O sea que lo vuestro, y lo nuestro, es un trabajo permanente, espiritual, que vaya dominando sobre cualquier otro trabajo. Empieza con una invitación a amar a Dios, con todo el corazón. Dios siempre es la primera referencia, él tiene también la iniciativa del amor. Y acaba con el recuerdo de que todo lo envuelve la misericordia de Dios. La primera y la última palabra de todos los materiales de nuestro trabajo espiritual es la misma: Dios. Palabra que es perdón y amor. Dos palabras muy a tener presentes en la vida del monje. Todo está en las manos de Dios.

En las sentencias más decisivas y como razón última de la existencia del monje y como objeto y garantía de su amor, «no anteponer nada a Cristo».

En este catálogo aparecen repetidas sobre todo dos palabras: amar, desear.

Y con la luz y el estímulo de estas dos palabras en el taller del monasterio se ha de ir combinando y utilizando en cada momento los materiales apropiados de este capítulo 4, para ir haciendo el camino de una vida espiritual, que será la edificación de la casa interior.

Por ejemplo en los momentos que está en el coro, seguramente no tendrá la preocupación de darse al vino, o ser goloso o dormidor, pero quizás tendrá que tener en cuenta de esclafar los malos pensamientos contre al Cristo, o de escuchar con gusto las lecturas santas. O sea que en el obrador monástico cada cosa tiene su tiempo, y lo importante será vivir cada situación, cada tiempo, de acuerdo a la exigencia del momento. Eso sí procurando que de este obrador monástico salga una obra bien hecha.

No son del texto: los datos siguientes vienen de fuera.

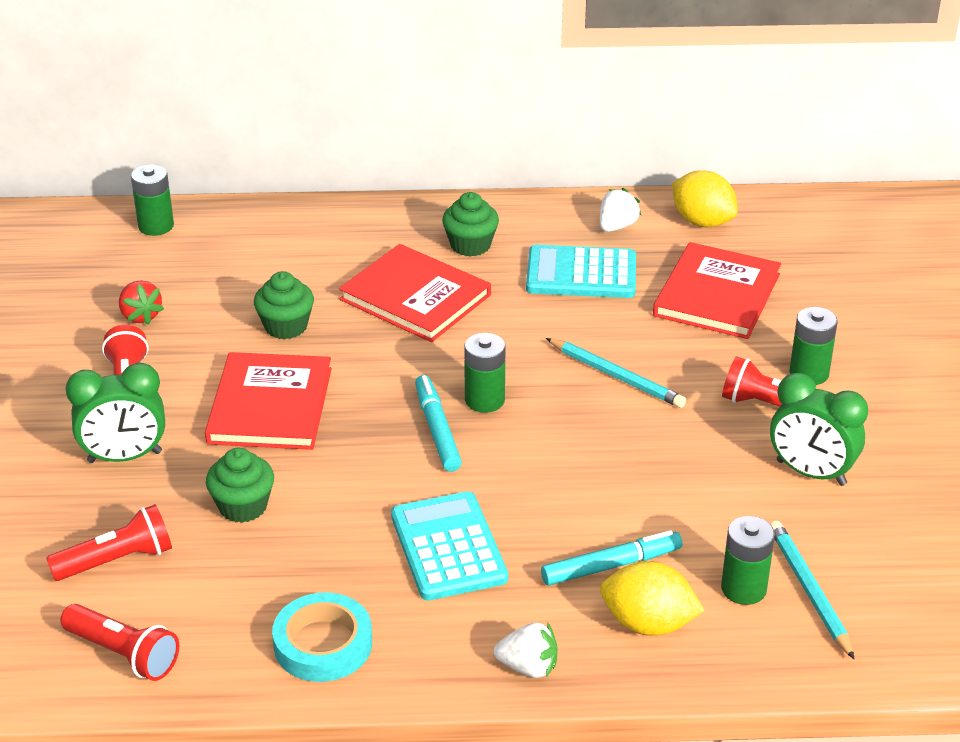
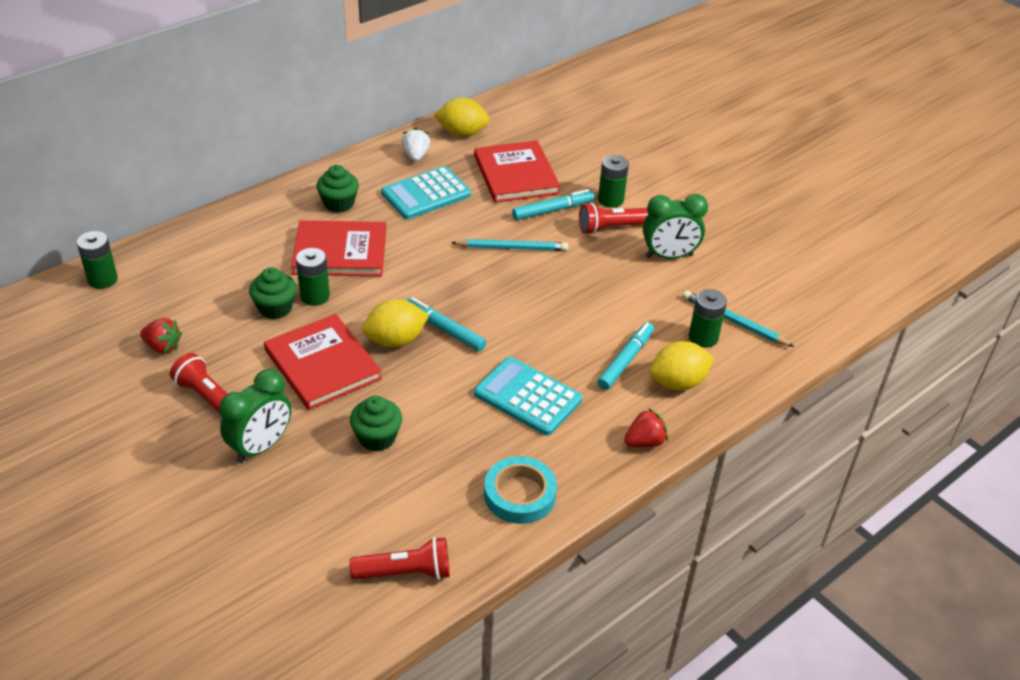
camera: 40 degrees left, 5 degrees up
(117, 560) = (333, 516): red flashlight -> none
(371, 416) = (395, 340): none -> yellow lemon
(484, 400) = (452, 297): green battery -> green battery (315, 296)
(528, 667) = (644, 442): white strawberry -> red strawberry
(717, 355) = (553, 210): none -> turquoise marker

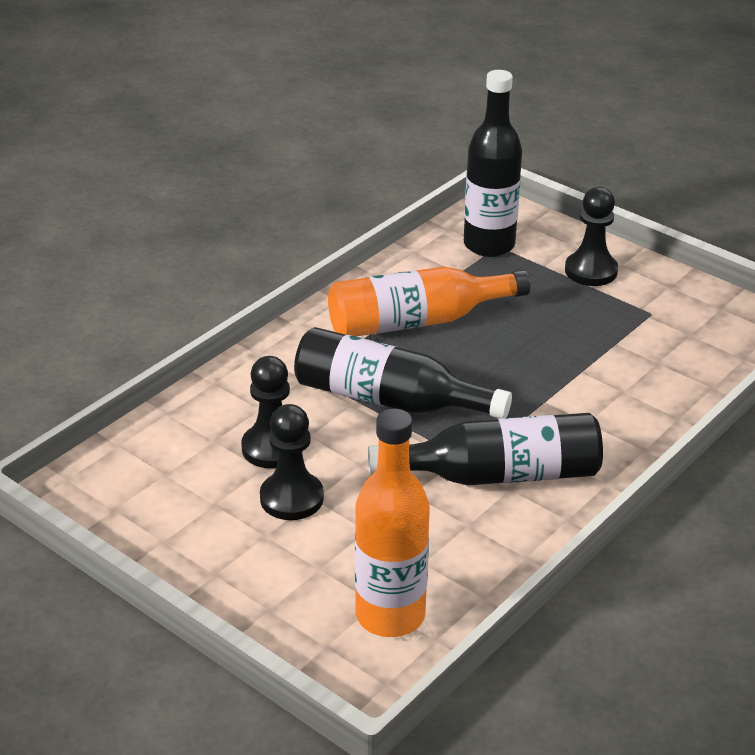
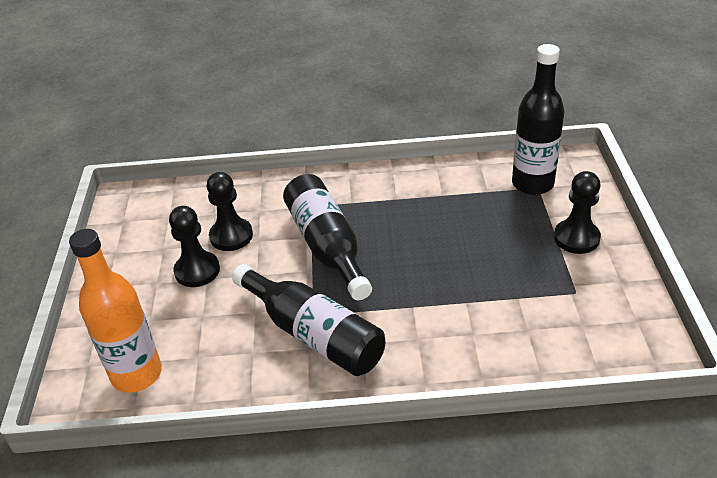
camera: 50 degrees right, 5 degrees up
(417, 321) = (414, 208): orange bottle -> none

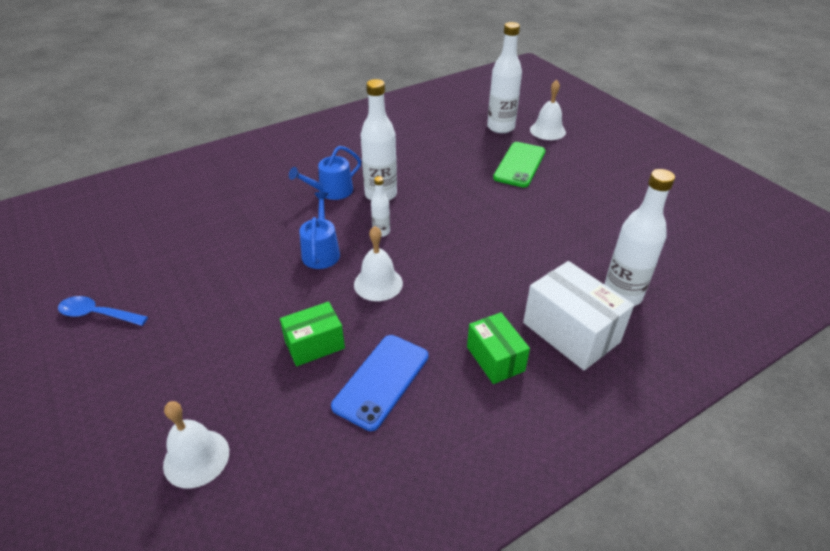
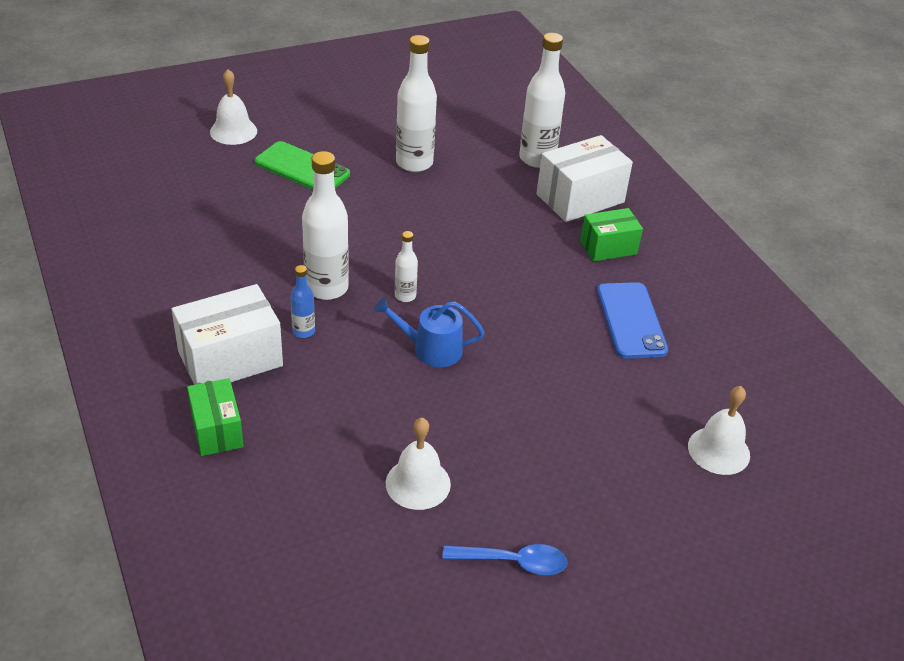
camera: 85 degrees left, 0 degrees up
(97, 314) = (513, 562): blue spoon -> blue spoon turned 105 degrees counterclockwise
(301, 168) = (230, 359): none -> white box
(314, 345) = (582, 363): green box -> green box (217, 430)
(332, 191) = (303, 331): blue watering can -> blue bottle
(378, 283) = (496, 308): white bell -> white bell (418, 483)
(381, 381) = (631, 320): blue phone -> blue phone turned 45 degrees clockwise
(500, 127) = (207, 164): white bottle -> white bottle (414, 163)

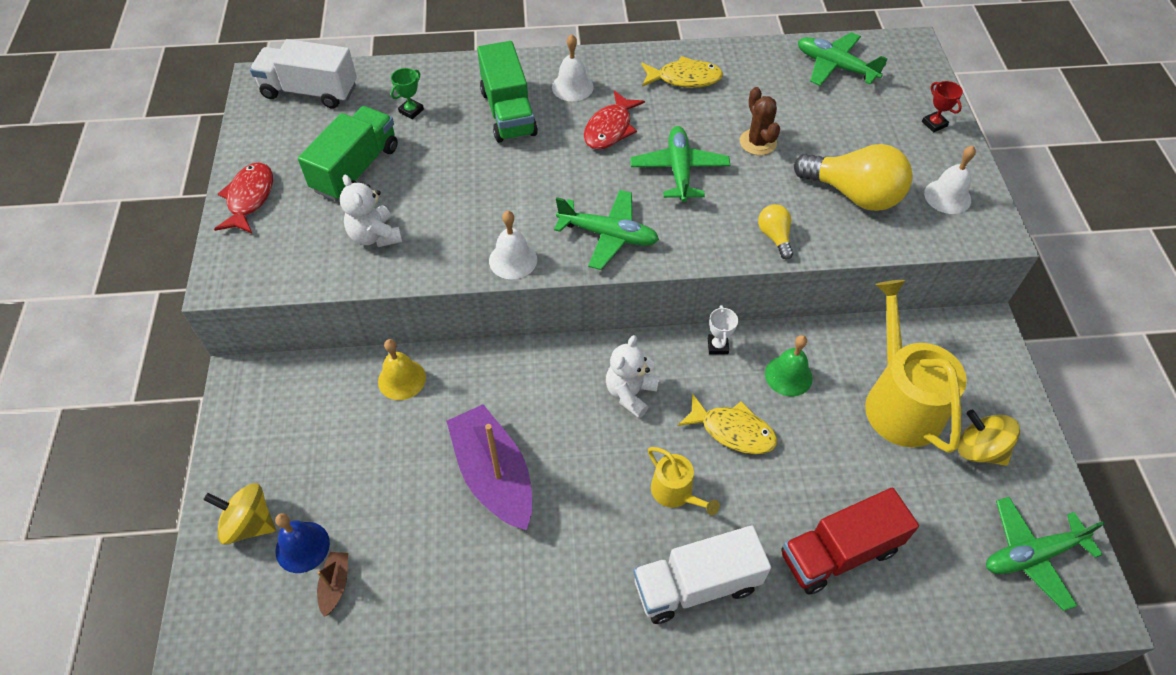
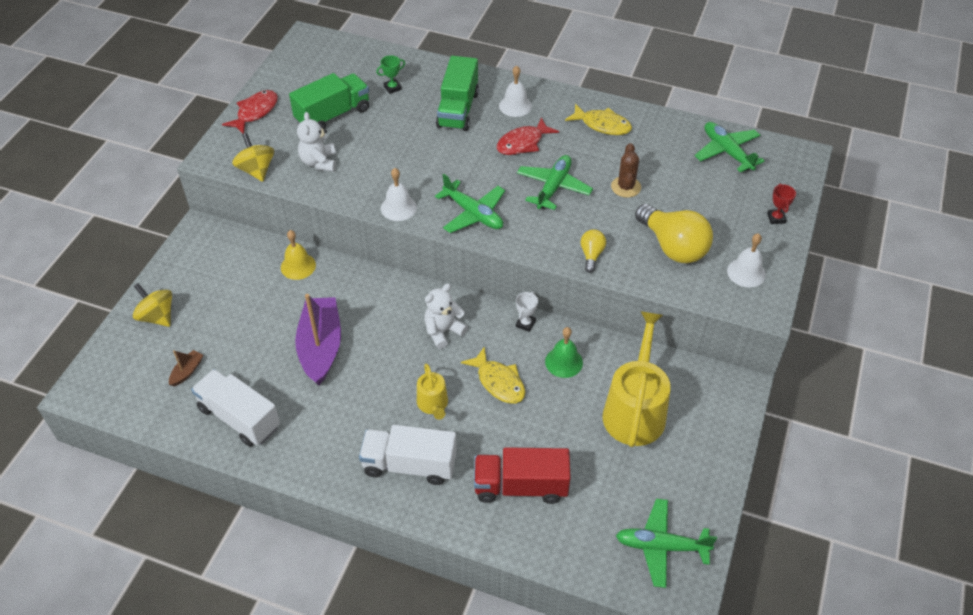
camera: 25 degrees right, 5 degrees down
(302, 547) = (180, 342): blue bell -> none
(310, 91) = (333, 54): white truck -> white truck (239, 418)
(979, 450) = (672, 464): yellow spinning top -> yellow spinning top (256, 170)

El objetivo pues, construir la casa interior. O como escribe Ester de Vaal: «Transformar la vida a imagen de Cristo. Cuando el Espíritu atrapa nuestra imaginación, se reconfiguran nuestros deseos, esperanzas y valores, la forma que tenemos cada uno de ver el mundo; en definitiva toda la vida humana. Por lo tanto, redescubrir la imaginación es un paso importante para aprender a responder a lo que Dios está haciendo en nuestras vidas y a nuestro alrededor».